表. 米国通商政策史から見た関税率の推移
米国の通商政策の歴史は、ダグラス・A・アーウインが著した「米国通商政策史:Clashing Over Commerce A History of US Trade Policy」によれば、表のように、目標別に「三つの時代」に区分できる。
第1の時代(1790~1860年)は「連邦政府の設立から南北戦争」までで、輸入品に高い関税を課すことで税収の引き上げや自国産業の保護を目標とした時期であった。第2の時代(1860~1934年)は「南北戦争から大恐慌」までで、外国との競争から国内生産者を守るために関税を引き上げ、輸入を規制することを目的としていた。第3の時代(1934年から現在)は「大恐慌直後の1934年互恵通商協定法から現在」までで、輸出拡大のために関税や非関税障壁を削減し互恵主義を追求した時期であった。
第1の時代や第2の時代においては、「課税対象となる輸入品目の平均関税率」は低い時には20%を割っていたが、高い時は大恐慌時のように60%にまで到達していた。これらの二つの時代は、総じて高関税の時代であったと言える。ところが、第3の時代では、1934年互恵通商協定法が大統領に関税引き下げ交渉の権限を付与したことをきっかけに、米国の平均関税率は下降し続け1950年代初めまでには10%、1970年代後半には約5%に低下した。
1,700ドルの負担増が見込まれる中国への関税引き上げ提案
米国の建国以来の通商政策の歴史を振り返ると、トランプ前大統領の時代(2017~2020年)までは主に関税を上げ下げすることで、効果的に輸入を規制するか輸出の拡大を図ろうとするものであった。
ところが、2021年に就任したジョー・バイデン大統領はトランプ前政権によって打ち出された対中追加関税を維持する一方で、関税の上げ下げを活用した政策を前面に出さず、デジタル経済やサプライチェーン及びクリーン経済(脱炭素政策)などから成るインド太平洋地域における新しい経済枠組み(以下、IPEF)を立ち上げた。つまり、バイデン大統領は「関税削減等から成る市場アクセス分野」を含まない経済枠組みの形成を目指し、これまでの米国の通商政策の流れと一線を画す新しい貿易の枠組みを推進しようとしたのであった。
バイデン大統領は既に2024年大統領選からの撤退を表明しており、米国におけるIPEFのような関税削減に頼らない新経済枠組みの体制は、カマラ・ハリス副大統領などの次の民主党候補者が当選したならば、受け継がれることになると思われる。
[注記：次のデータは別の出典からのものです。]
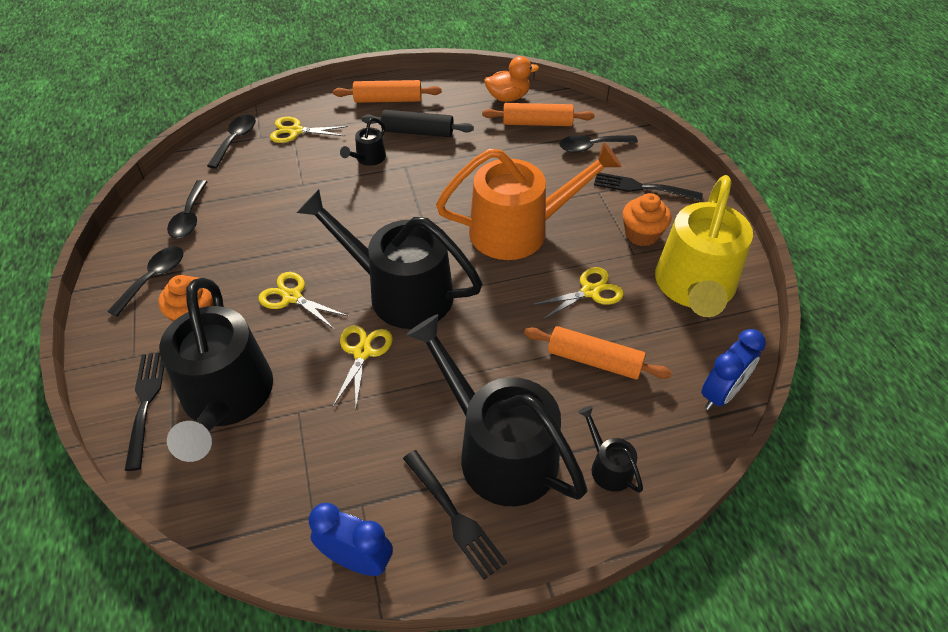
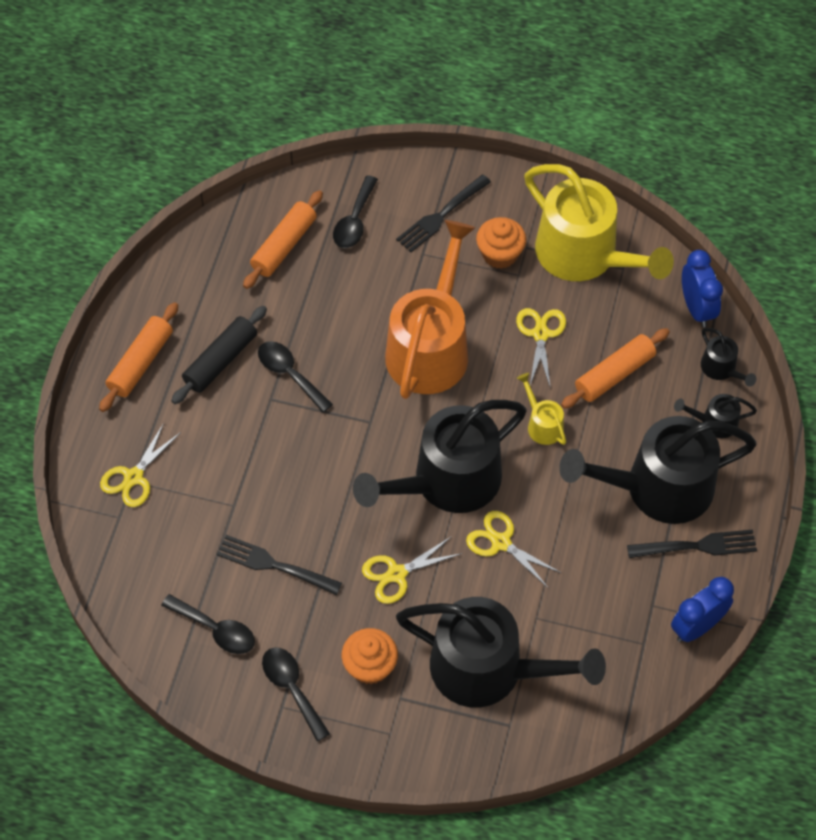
camera: 60 degrees left, 10 degrees up
(146, 404) = (456, 736): black fork -> black fork (275, 565)
(235, 140) = (107, 543): black spoon -> black spoon (289, 374)
(368, 158) = (233, 426): black watering can -> black watering can (721, 369)
(501, 331) = (542, 424): none -> yellow watering can
(508, 97) = (221, 248): orange duck -> none

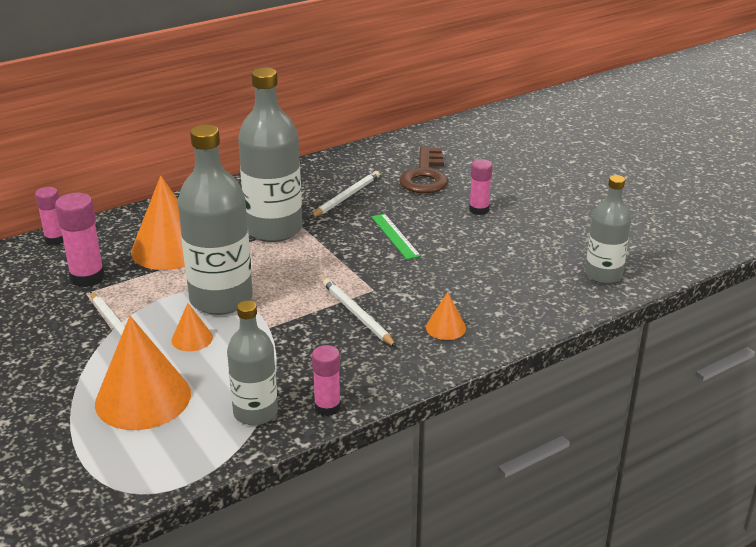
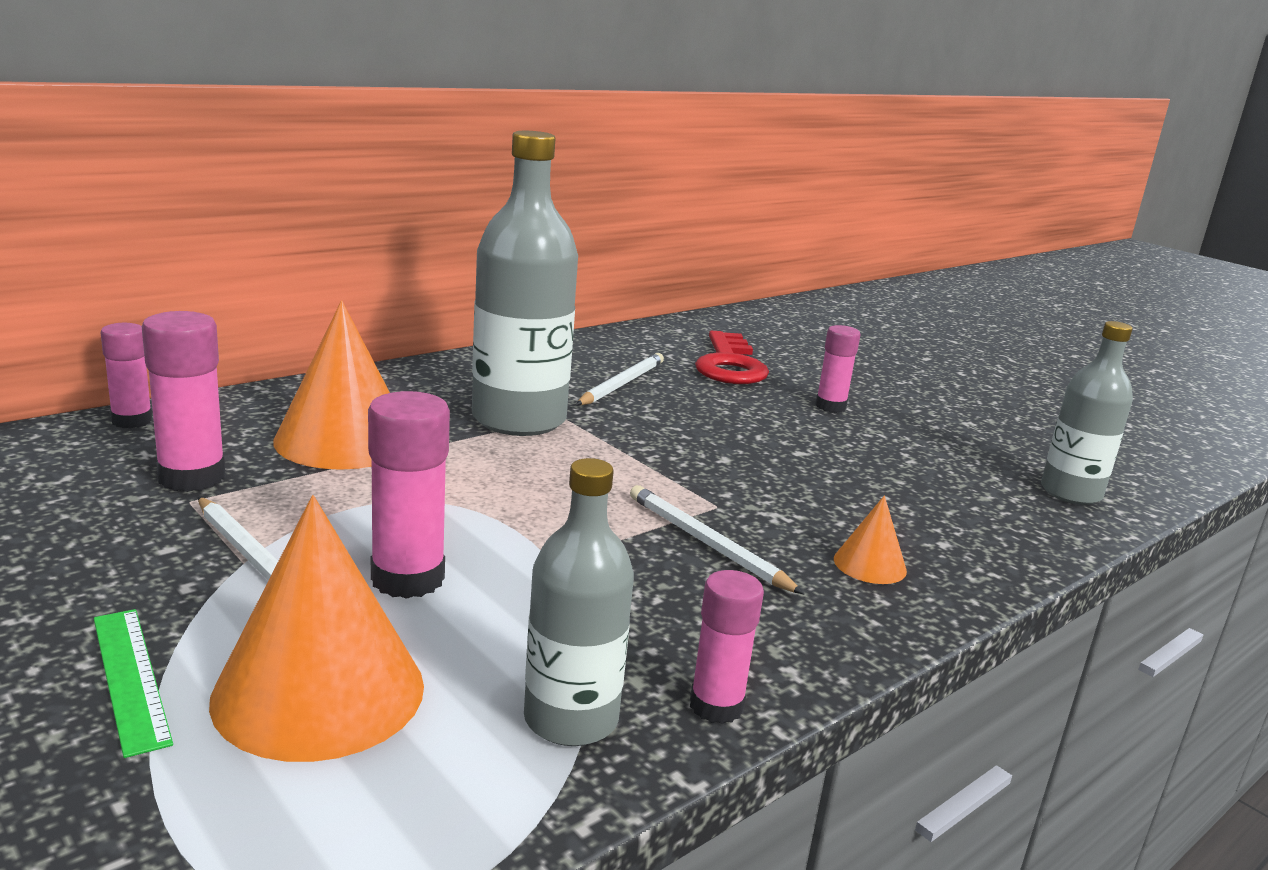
camera: 10 degrees left, 10 degrees down
(192, 338) = (407, 579): orange cone -> pink glue stick
(221, 299) = (451, 515): grey bottle -> none
(395, 236) = (719, 434): green ruler -> green ruler (129, 677)
(425, 176) = (729, 365): brown key -> red key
一方、バイデン政権は2024年5月、中国から輸入した電気自動車(以下、EV)に現行の4倍の100%、ソーラーパネルや半導体には2倍の50%などの高関税を課すことを発表した。この対中追加関税の見直しの対象である387品目の中国からの輸入は180億ドルであり、中国からの総輸入の4%にすぎなく、そう大きな影響はないと見られる。つまり、バイデン政権による対中高関税の賦課は、トランプ前大統領が表明している高関税政策と比べてインパクトが小さいことは明らかである。
米国国際貿易委員会(USITC)によれば、トランプ前政権により開始された対中追加関税は主に輸出・輸入事業者が負担しており、最終消費者への影響は大きくなかったとしている。米国通商代表部(USTR)は1974年通商法301条に基づく対中追加関税の見直しに関する報告書で、対中輸入額が対中追加関税の賦課以降に年平均740 億ドルも減少しているが、中国以外からの輸入は484億ドルの増加にとどまっており、その差は米国の国内生産の増加によって説明されるとし、対中追加関税の米国産業へのプラスの影響を示唆した。
また、米国のピーターソン国際経済研究所のエコノミストは、トランプ前大統領による中国への60%の関税引き上げ提案は物価の上昇を招き、米国の一般的な家計に1,700ドルの負担を与え、特に低所得者への影響が大きいとの試算を公表した。同時に、中国への高関税が米国の貿易赤字を削減し、輸入品との競争から米国の雇用を守れるかは懐疑的であるとしている。
既存のFTAや新経済枠組みを活用したグローバル戦略が不可欠
バイデン政権が発表した中国製EVへの100%の追加関税や2024年大統領選挙対策としてのトランプ前大統領による60%の対中追加関税の提案は、中国向けに限定したもので、高関税を課そうとしているものの世界全体を対象にしたものではない。しかし、トランプ前大統領が2024年の大統領選挙キャンペーンで明らかにしたユニバーサル・ベースライン関税は、世界一律に10%の関税引き上げを求めるものである。
このユニバーサル・ベースライン関税のアイデアは、1934年以前の高関税の時代と比べて、引き上げ率が突出しているわけでないが、近年の自由貿易の流れからすると保護主義的な傾向を強めるものだと言うことができる。
それでも、米国の通商制度が「WTOルール」や「関税削減ルールを盛り込んだUSMCAなどのFTAの枠組み」と共存しているという実態とともに、2022年の米平均関税率が単純平均で3.4%であることを考慮すると、トランプ前大統領が提案する高関税政策は、南北戦争や大恐慌の時代における保護主義とはかなり異なることも事実である。
ただし、トランプ前大統領は連邦所得税を廃止し、その代わりに一部の財源を関税から捻出するアイデアを明らかにしており、これは米通商政策史に照らし合わせると、その税収のほとんどを関税に頼っていた「表の第1の時代(1790~1860年)」に遡る動きであることを意味し、さらなる互恵主義の後退に繋がりかねない。
したがって、世界の通商環境が保護主義的な流れを取り込みつつあることを踏まえ、日本は関税削減メカニズムを盛り込んだ従来のTPPなどのFTAを用いた自由貿易の促進を図る一方で、そのメカニズムを持たないIPEFに組み込まれたサプライチェーンやデジタル貿易及びクリーン経済などの新たな経済枠組みにも積極的に取り組みながらグローバル戦略を進めて行くことが考えられる。
同時に、日本企業には経済安全保障対策の一環として、米中対立の激化やウクライナ侵攻の長期化、あるいはトランプ前大統領が再選された場合の関税引き上げや輸入規制などの影響に関するシミュレーションを怠らないことが求められる。